- Occupations: Radio writer, actor and presenter, playwright
- Known for: The Great Eastern

= Mack Furlong =

Canadian actor, writer and musician

Mack Furlong is an actor, writer and musician based in St. John's, Newfoundland and Labrador, Canada. Furlong has been a frequent host of, and contributor to, CBC Radio programs.

Along with Steven Palmer and Ed Riche, Furlong co-wrote and co-created The Great Eastern, a comedic radio show purporting to be a genuine arts and entertainment program, that ran on CBC Radio One between 1994 and 1999. Furlong played Paul Moth, the host of the titular show-within-a-show The Great Eastern, as well as voicing other minor characters. Furlong reprised his role as Paul Moth in the 2004 radio spinoff series Sunny Days and Nights, which he also co-wrote and co-created.

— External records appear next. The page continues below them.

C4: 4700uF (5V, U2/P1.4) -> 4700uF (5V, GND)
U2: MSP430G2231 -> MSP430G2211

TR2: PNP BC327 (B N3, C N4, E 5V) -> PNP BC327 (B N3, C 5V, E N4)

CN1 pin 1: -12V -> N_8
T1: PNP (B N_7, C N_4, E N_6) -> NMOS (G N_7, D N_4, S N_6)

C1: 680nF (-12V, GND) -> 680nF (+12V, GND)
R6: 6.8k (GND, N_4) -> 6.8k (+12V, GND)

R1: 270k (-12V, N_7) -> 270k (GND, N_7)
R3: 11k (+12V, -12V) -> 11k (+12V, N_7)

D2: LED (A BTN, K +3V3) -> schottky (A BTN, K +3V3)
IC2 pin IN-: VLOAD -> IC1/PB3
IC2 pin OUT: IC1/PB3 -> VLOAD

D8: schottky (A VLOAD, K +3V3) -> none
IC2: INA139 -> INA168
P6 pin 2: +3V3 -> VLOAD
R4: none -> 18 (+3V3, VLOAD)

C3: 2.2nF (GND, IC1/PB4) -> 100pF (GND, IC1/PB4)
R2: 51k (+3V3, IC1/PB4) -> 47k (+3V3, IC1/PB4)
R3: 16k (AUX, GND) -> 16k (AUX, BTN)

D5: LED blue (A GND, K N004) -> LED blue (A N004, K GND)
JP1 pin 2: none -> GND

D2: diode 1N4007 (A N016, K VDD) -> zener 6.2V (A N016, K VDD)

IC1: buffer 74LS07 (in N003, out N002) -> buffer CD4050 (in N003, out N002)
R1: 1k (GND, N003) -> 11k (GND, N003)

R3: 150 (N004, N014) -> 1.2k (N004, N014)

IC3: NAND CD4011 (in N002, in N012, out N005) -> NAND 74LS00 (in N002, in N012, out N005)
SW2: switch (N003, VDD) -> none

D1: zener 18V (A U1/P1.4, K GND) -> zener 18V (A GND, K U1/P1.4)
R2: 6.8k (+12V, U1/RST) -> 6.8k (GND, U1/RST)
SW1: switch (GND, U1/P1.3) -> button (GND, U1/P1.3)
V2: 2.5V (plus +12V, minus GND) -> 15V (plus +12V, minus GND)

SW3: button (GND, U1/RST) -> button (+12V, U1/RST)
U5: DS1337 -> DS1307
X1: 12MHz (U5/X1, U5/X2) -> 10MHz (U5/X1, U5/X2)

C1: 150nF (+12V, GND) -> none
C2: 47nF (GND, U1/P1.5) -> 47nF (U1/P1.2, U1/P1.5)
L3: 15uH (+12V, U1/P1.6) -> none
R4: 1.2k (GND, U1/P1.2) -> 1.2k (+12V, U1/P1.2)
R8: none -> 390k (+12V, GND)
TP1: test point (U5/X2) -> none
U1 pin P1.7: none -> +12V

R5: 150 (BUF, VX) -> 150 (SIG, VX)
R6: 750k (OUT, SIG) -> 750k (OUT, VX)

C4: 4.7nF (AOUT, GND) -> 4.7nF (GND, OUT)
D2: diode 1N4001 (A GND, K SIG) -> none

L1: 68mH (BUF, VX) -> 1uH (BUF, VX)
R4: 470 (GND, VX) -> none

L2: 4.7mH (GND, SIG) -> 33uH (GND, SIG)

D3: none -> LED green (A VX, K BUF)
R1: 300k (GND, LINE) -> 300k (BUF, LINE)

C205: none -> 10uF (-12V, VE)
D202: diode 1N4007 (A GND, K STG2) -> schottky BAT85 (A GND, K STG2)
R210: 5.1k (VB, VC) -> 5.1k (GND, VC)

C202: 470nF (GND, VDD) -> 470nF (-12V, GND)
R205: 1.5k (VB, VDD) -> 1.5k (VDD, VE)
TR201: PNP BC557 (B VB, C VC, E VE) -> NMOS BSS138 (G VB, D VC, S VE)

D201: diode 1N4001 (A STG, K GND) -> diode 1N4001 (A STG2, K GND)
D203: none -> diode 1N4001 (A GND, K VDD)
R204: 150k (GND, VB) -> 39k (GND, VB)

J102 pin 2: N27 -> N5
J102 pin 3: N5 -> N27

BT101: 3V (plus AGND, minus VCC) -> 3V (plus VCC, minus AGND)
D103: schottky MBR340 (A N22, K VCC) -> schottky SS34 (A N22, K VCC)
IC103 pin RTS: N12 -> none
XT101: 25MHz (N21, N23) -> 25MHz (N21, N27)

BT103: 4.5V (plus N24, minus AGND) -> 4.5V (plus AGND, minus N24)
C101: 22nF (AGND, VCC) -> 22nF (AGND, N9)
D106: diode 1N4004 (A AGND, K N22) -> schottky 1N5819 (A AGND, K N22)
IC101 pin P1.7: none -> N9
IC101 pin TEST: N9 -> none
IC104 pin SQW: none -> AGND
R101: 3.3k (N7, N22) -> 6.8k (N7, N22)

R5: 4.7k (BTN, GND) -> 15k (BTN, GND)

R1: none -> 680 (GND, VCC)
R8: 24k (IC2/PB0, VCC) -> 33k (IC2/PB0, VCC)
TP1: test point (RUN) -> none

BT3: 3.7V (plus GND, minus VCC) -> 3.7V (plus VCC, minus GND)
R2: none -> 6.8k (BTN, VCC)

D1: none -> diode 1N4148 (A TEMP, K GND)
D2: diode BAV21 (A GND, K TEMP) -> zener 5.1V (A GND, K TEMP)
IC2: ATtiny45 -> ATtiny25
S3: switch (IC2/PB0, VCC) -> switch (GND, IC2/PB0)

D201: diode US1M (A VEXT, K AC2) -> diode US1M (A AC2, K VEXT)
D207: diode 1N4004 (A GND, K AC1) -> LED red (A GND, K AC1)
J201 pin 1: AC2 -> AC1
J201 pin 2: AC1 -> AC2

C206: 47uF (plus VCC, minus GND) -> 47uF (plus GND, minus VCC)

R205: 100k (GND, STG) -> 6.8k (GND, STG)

Furlong has appeared as an actor in films such as Multiple Choice, Rare Birds, Crackie and Love and Savagery. He is the co-author of the play I Want It All, about artist Rockwell Kent's time spent in Newfoundland in 1914–15.

Furlong was the 2014 recipient of the John Drainie Award, which is presented annually to recognize individuals who have made a significant contribution to broadcasting in Canada.